Investors should prioritize exposure to Billion to One, a high-growth molecular diagnostics leader currently capturing 20% of the prenatal testing market with plans to scale to 2 million tests annually. The company is transitioning into a broad oncology powerhouse, making its upcoming Minimal Residual Disease (MRD) test for early-stage cancer a critical catalyst for valuation growth over the next year. Focus on the Liquid Biopsy sector as it shifts from late-stage treatment to the "Holy Grail" of early-stage screening, a multi-billion dollar market opportunity. While the company is scaling efficiently through AI-driven automation, monitor its aggressive sales force expansion as distribution remains the primary bottleneck for market penetration. This "Tesla-style" business model offers a unique combination of a stable, recurring revenue base from prenatal care and high-upside potential in the Oncology diagnostic space.

Investors should monitor IAC (NASDAQ: IAC) as a primary beneficiary of AI integration, as their early adoption of agentic systems for compliance signals aggressive margin expansion and reduced outsourcing costs. The "Trust and Safety" sector is shifting from human-intensive labor to high-margin software, making AI Agents that "close the loop" by taking autonomous actions a high-conviction theme.

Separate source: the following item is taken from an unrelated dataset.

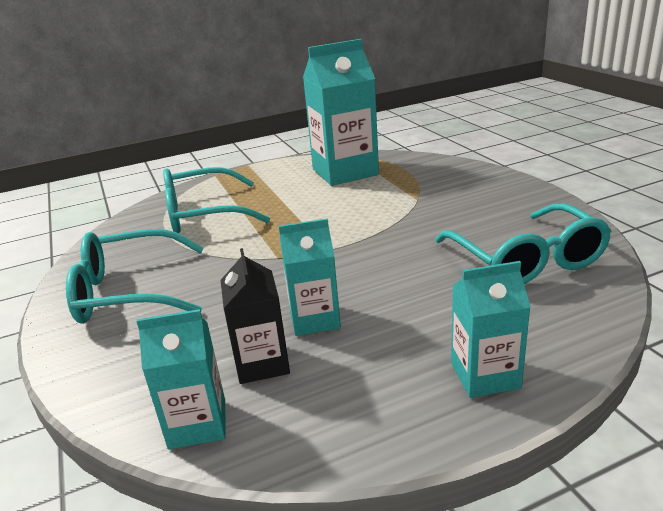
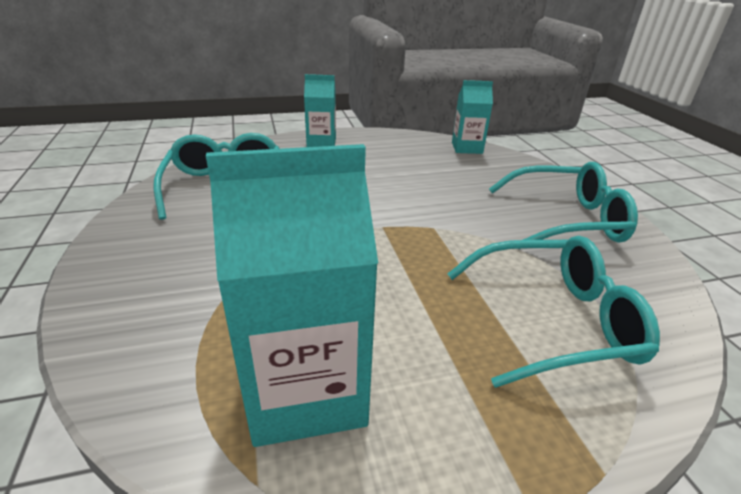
camera: 175 degrees left, 5 degrees up
(262, 363) = (438, 162): black carton -> none
(314, 319) = (404, 177): turquoise carton -> none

Look for private or emerging public opportunities in companies like Variance that automate KYC/AML and fraud detection, as these firms possess high switching costs and massive revenue-per-employee potential. Focus on infrastructure plays that solve "unstructured data" challenges, specifically tools that allow AI to reason across PDFs, web searches, and legacy dashboards. Be cautious of "key-man risk" in early-stage AI startups and prioritize companies building "self-healing" loops that can adapt to evolving adversarial fraud patterns.

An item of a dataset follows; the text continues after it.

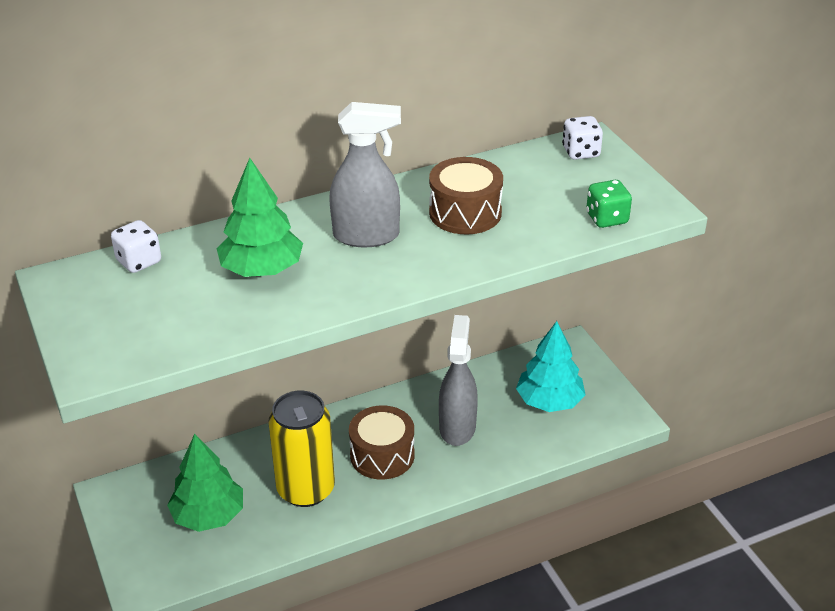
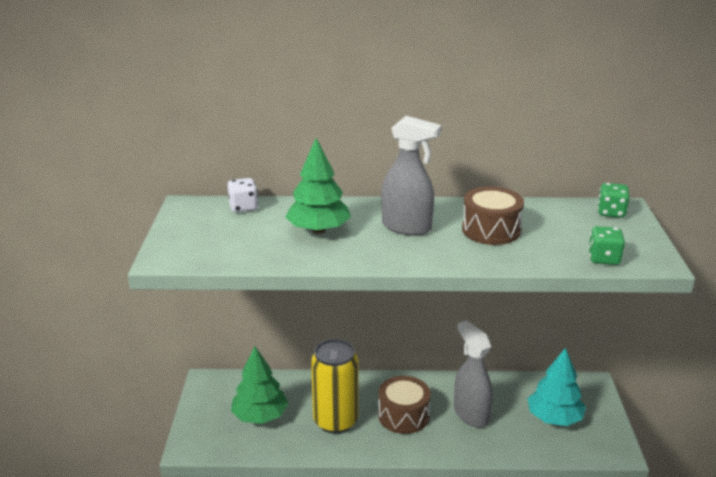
camera: 25 degrees right, 10 degrees down
(457, 427) = (471, 414): grey spray bottle -> grey spray bottle turned 60 degrees counterclockwise
(581, 152) = (611, 212): white dice -> green dice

Investors should prioritize AI-native software engineering tools like GitHub Copilot and Cursor, as coding is the first domain to reach full automation through verifiable reinforcement learning. Focus on companies building "harnesses" and self-improving loops that allow AI to learn without human annotators, as these will scale faster than traditional data-heavy models. Look for exposure to State-Space Models (SSMs) and startups specializing in algorithmic efficiency and distillation, which aim to replace massive, expensive LLM clusters with smaller, "optimal" codebases. High-conviction opportunities lie in "verifiable" sectors like Quantitative Finance, Mathematics, and Legal Verification, where AI can independently validate its own accuracy. Monitor the ARC-AGI benchmark to identify leaders in "Agentic AI," with a target window of 2030 for foundational shifts toward human-level fluid intelligence.